The efficiency (prediction accuracy) of a classification model is affected by the quality of training data. High dimensionality and class imbalance are two main problems that may cause low quality of training datasets, making data preprocessing a very important step for a classification problem. Feature (software metric) selection and data sampling are frequently used to overcome these problems. Feature selection (FS) is a process of selecting the most important attributes from the original dataset. Data sampling copes with class imbalance by adding/removing instances to/from training datasets. Another interesting method, called boosting (building multiple models, with each model tuned to work better on instances misclassifled by previous models), is found also effective for addressing the class imbalance problem.
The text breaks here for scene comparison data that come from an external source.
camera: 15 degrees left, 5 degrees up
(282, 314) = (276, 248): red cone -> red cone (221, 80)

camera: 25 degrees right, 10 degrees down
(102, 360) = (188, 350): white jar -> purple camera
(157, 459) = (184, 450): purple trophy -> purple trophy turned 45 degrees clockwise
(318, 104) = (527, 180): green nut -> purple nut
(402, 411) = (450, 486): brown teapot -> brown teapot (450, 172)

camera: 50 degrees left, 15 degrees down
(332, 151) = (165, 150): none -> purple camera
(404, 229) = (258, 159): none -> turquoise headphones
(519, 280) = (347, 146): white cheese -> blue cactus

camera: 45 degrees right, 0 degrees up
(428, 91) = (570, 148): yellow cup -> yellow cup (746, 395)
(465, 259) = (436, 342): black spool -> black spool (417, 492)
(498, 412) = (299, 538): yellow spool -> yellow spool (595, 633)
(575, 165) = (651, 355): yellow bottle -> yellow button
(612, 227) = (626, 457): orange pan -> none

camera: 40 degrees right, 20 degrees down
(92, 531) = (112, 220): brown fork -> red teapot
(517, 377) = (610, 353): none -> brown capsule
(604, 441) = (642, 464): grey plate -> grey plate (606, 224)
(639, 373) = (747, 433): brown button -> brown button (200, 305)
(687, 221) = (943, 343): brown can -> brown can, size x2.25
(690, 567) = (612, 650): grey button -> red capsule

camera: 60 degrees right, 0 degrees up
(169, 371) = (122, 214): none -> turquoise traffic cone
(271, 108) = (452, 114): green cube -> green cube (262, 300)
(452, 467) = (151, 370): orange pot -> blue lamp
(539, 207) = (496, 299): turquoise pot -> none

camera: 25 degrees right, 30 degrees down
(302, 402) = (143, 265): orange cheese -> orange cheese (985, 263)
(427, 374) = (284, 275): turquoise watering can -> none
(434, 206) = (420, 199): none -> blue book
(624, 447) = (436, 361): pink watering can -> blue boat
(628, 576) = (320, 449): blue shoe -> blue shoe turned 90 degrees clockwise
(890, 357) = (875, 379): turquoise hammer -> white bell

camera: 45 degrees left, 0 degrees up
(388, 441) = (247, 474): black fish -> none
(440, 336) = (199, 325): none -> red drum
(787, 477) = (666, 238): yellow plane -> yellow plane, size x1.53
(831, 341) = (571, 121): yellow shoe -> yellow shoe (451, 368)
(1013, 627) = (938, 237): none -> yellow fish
In this study, we investigate two types of FS approaches: individual FS and repetitive sampled FS. Following feature selection, models are built either using a plain learner or using a boosting algorithm, where random undersampling integrates with the AdaBoost algorithm. We focus on studying the impact of two FS methods (individual FS vs. repetitive sampled FS) and two model-building processes (boosting vs. plain learner) on software quality prediction. Six feature ranking techniques are examined in the experiment. The results demonstrate that the repetitive sampled FS generally has better performance than the individual FS technique when a plain learner is used for the subsequent learning process, and that boosting is more effective in improving classification performance than not using boosting.